Sir Harold Alfred MacMichael  (15 October 1882 – 19 September 1969) was a British colonial administrator who served as High Commissioner for Palestine.

Early life and career
Educated at Bedford School, MacMichael graduated with a first from Magdalene College, Cambridge. After passing his civil service exam, he entered the Sudan Political Service in Anglo-Egyptian Sudan. He then served in the Blue Nile Province until 1915, when he became a senior inspector of Khartoum Province. He rose to the position of civil secretary in 1926. In 1933, he became governor of Tanganyika until 1937.

High Commissioner of Palestine
The next year, he became High Commissioner of the British Mandate of Palestine and was blamed for sending at least 768 Jewish refugees aboard MV Struma to their deaths.
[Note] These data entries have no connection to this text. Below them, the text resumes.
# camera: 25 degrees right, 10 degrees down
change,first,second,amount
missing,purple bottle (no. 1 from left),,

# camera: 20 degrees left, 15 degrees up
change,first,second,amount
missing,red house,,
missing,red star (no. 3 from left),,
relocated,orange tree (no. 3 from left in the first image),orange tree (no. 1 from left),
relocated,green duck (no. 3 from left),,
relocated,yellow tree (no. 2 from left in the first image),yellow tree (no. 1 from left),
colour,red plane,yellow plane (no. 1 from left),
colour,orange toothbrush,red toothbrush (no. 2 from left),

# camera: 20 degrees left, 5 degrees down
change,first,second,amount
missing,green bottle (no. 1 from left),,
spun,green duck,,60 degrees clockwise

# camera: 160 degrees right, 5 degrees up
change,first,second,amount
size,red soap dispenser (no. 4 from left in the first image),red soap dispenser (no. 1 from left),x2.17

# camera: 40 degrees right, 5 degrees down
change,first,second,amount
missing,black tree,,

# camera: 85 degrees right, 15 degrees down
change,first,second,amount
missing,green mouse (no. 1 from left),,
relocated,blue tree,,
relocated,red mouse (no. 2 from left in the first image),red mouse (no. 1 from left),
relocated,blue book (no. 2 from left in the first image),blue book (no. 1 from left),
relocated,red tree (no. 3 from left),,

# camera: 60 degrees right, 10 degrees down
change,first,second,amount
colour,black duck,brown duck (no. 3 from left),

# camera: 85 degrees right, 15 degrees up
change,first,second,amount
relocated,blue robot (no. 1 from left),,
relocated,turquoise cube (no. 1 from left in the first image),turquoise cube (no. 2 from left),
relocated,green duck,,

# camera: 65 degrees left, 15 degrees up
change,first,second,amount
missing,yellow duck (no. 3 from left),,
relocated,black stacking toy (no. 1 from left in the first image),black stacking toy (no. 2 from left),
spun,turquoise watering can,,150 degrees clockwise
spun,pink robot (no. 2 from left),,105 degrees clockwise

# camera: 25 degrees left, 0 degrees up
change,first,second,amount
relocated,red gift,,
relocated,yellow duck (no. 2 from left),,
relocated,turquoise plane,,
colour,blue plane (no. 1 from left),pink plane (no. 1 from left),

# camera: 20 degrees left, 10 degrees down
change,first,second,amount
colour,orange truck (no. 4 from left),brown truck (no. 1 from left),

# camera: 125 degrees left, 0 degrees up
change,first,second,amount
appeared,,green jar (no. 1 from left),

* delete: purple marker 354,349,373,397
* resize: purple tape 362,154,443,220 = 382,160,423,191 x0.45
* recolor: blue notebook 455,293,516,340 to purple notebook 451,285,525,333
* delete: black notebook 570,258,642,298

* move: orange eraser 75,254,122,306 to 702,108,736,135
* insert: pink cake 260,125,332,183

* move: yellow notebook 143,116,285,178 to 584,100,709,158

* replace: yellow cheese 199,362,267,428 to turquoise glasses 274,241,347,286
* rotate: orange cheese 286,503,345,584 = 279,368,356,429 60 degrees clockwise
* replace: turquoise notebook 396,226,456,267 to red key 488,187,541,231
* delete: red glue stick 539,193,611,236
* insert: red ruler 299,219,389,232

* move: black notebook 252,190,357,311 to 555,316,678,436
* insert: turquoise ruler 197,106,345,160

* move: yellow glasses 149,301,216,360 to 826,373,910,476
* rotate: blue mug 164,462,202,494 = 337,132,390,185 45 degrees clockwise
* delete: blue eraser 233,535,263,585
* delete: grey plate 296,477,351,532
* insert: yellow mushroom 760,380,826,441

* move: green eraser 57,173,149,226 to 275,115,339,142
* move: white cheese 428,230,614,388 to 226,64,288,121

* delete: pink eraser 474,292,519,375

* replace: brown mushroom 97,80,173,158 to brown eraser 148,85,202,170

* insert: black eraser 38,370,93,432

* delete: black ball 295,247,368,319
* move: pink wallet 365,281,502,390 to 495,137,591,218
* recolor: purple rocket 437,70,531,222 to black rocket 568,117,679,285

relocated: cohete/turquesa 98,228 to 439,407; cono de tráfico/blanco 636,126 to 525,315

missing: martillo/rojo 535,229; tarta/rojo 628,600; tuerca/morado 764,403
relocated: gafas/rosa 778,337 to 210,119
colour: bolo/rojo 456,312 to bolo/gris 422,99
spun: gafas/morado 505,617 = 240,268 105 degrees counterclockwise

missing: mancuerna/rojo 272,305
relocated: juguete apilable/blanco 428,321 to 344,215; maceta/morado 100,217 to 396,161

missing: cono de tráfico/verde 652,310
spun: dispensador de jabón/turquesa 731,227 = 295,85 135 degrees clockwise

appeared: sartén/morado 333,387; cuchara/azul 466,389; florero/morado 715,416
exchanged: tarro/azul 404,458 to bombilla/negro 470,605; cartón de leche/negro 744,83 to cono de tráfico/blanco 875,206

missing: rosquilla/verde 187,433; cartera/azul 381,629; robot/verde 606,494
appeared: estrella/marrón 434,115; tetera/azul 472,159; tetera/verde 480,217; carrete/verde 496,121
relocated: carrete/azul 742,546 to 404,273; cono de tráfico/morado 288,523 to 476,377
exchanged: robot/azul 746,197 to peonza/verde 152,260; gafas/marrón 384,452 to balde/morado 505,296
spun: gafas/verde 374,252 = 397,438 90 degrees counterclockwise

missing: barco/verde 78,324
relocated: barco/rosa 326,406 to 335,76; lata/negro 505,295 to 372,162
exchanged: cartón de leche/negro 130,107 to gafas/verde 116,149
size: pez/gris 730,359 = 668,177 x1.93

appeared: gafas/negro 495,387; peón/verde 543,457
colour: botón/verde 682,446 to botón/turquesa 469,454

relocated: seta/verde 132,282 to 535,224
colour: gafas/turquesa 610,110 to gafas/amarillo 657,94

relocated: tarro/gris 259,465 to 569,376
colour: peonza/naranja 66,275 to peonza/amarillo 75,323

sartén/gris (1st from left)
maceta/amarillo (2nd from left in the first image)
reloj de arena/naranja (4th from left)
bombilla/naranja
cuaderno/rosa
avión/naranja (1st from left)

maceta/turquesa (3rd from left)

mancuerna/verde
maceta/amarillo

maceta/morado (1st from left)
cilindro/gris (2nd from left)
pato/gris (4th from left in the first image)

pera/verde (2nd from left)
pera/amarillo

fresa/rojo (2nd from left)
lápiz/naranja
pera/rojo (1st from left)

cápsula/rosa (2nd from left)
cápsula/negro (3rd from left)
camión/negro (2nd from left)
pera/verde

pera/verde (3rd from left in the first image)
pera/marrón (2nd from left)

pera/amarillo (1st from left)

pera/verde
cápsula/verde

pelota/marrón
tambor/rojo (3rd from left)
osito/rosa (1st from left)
During his tenure, MacMichael was the target of seven unsuccessful assassination attempts, mainly by the Lehi Group (the Stern Gang). In the last, both he and his wife narrowly escaped death in an ambush that the Stern Gang had mounted on 8 August 1944, on the eve of his replacement as High Commissioner.

MacMichael also served a stint as High Commissioner of Malta.

Malayan Union
The British Military Administration had set to task of reviving pre-war plans for centralised control over the Malay states within days after British Allied forces landed in Singapore on 5 September 1945.

MacMichael, who had completed his stint as High Commissioner of the British Mandate of Palestine, was empowered to sign official treaties with the Malay rulers over the Malayan Union proposal scheme. MacMichael made several visits to the Malay rulers, beginning with Sultan Ibrahim of Johor in October 1945. The Sultan quickly consented to MacMichael's proposal scheme, which was motivated by his strong desire to visit England at the end of the year. MacMichael paid further visits to other Malay rulers over the proposal and sought their consent over the proposal scheme. Many Malay rulers expressed strong reluctance in signing the treaties with MacMichael, partly because they feared the loss of their royal status and the prospect of their states falling into Thai political influence.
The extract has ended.